Part II: Primary Causes of Cable Sheath Faults

Sheath faults rarely result from a single factor. They typically arise from the cumulative interaction of multiple mechanisms over extended periods. Based on statistical analysis of fault cases, the primary causes can be categorized as follows:

2.1 Mechanical Damage (Approximately 35% of Cases)

Mechanical damage remains the leading cause of sheath faults.

Damage During Installation: Excessive pulling tension, bending radii below minimum specifications, or friction against conduit openings and support bracket edges can all cause sheath scoring or tearing. During a metro project in a provincial capital city, a 2.3km 110kV cable section underwent sheath insulation testing after laying and revealed three damage points, all traced to contact with sharp edges of cable support brackets during pulling operations.

Third-Party Construction Damage: Municipal road excavation, gas pipeline modification, telecommunications line installation, and other third-party construction activities represent the primary cause of urban distribution cable sheath damage. The impact force from an excavator bucket far exceeds the sheath's mechanical tolerance.
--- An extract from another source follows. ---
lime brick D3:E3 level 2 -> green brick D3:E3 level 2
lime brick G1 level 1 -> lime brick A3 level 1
Soil Pressure and Settlement: In soft soil or backfill areas, uneven soil settlement generates localized bending stress on cables, which can cause sheath cracking under long-term loading. Stress concentration effects are particularly pronounced at locations where cables traverse different geological interfaces, such as transitioning from soft soil into rock strata.
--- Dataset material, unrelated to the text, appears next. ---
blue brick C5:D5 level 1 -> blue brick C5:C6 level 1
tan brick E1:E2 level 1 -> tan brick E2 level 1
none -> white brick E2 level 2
2.2 Environmental Factors (Approximately 28% of Cases)

UV Degradation: For cable sections exposed above ground at outdoor terminations, ultraviolet radiation accelerates PVC sheath aging, causing brittleness and cracking. Even with PE materials, prolonged UV exposure is sufficient to induce surface micro-cracks.
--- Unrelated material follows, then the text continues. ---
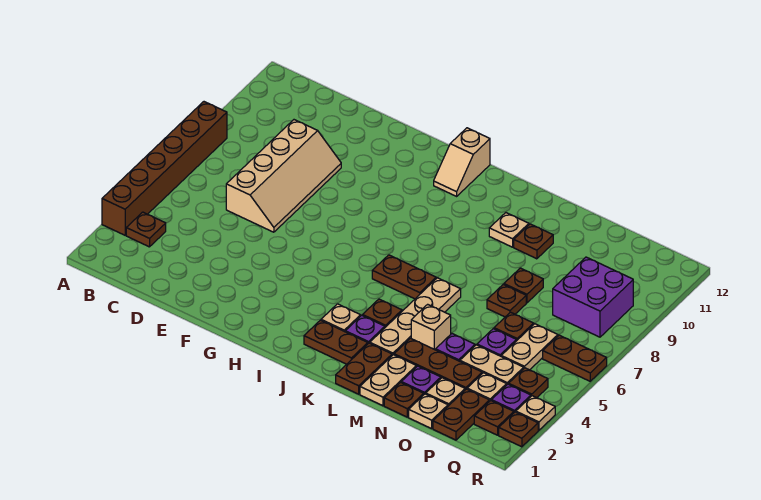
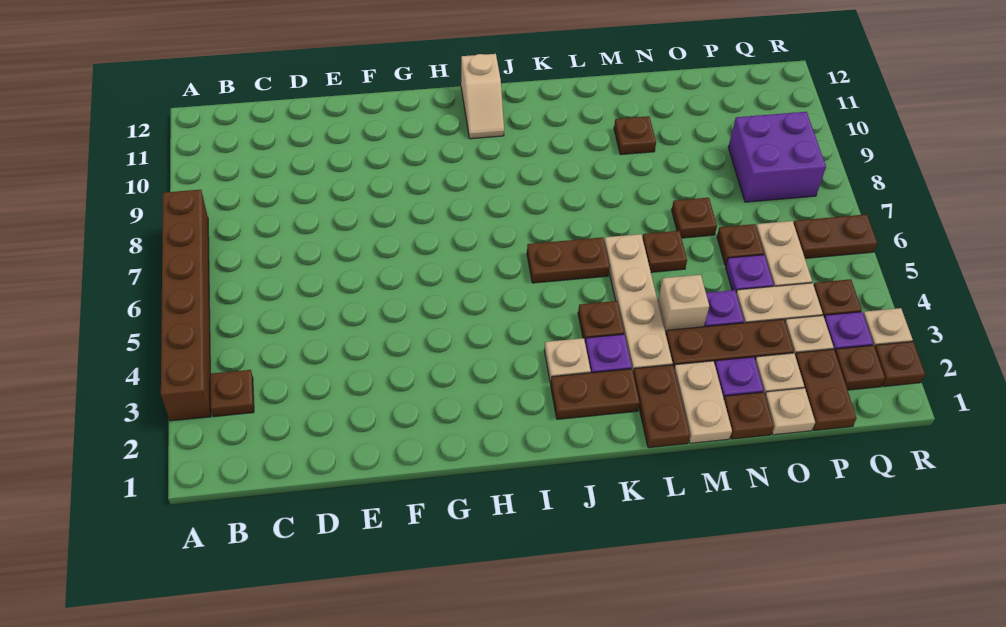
tan slope D6:E9 level 1 top D -> none
tan plate L10 level 1 -> none
brown plate N8 level 1 -> brown plate M6 level 1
Thermal Cycling: Diurnal and seasonal temperature variations cause repeated thermal expansion and contraction of sheath materials. In northern regions, winter temperatures can drop to -30C, at which point certain PVC materials approach their embrittlement point and become highly susceptible to cracking under mechanical stress.

Moisture Ingress and Water Tree Formation: When groundwater levels fluctuate, pressure differentials drive moisture through microscopic sheath defects toward the cable interior. Once moisture reaches the main insulation layer, water trees—dendritic micro-channels—gradually form under the influence of the electric field, severely compromising dielectric strength.

2.3 Chemical Corrosion (Approximately 20% of Cases)

Soil Chemical Environment: Acidic soils (pH < 5), saline-alkali areas, and industrially contaminated soils contain high concentrations of corrosive ions (Cl, SO), which accelerate the aging and degradation of PE/PVC materials.

Stray Current Corrosion: Near subway systems and DC transmission lines, stray currents flow into the metallic shield of underground cables and exit at sheath defects, creating electrochemical corrosion at the exit points. This corrosion mechanism proceeds significantly faster than natural corrosion, sometimes causing severe metallic shield deterioration within weeks.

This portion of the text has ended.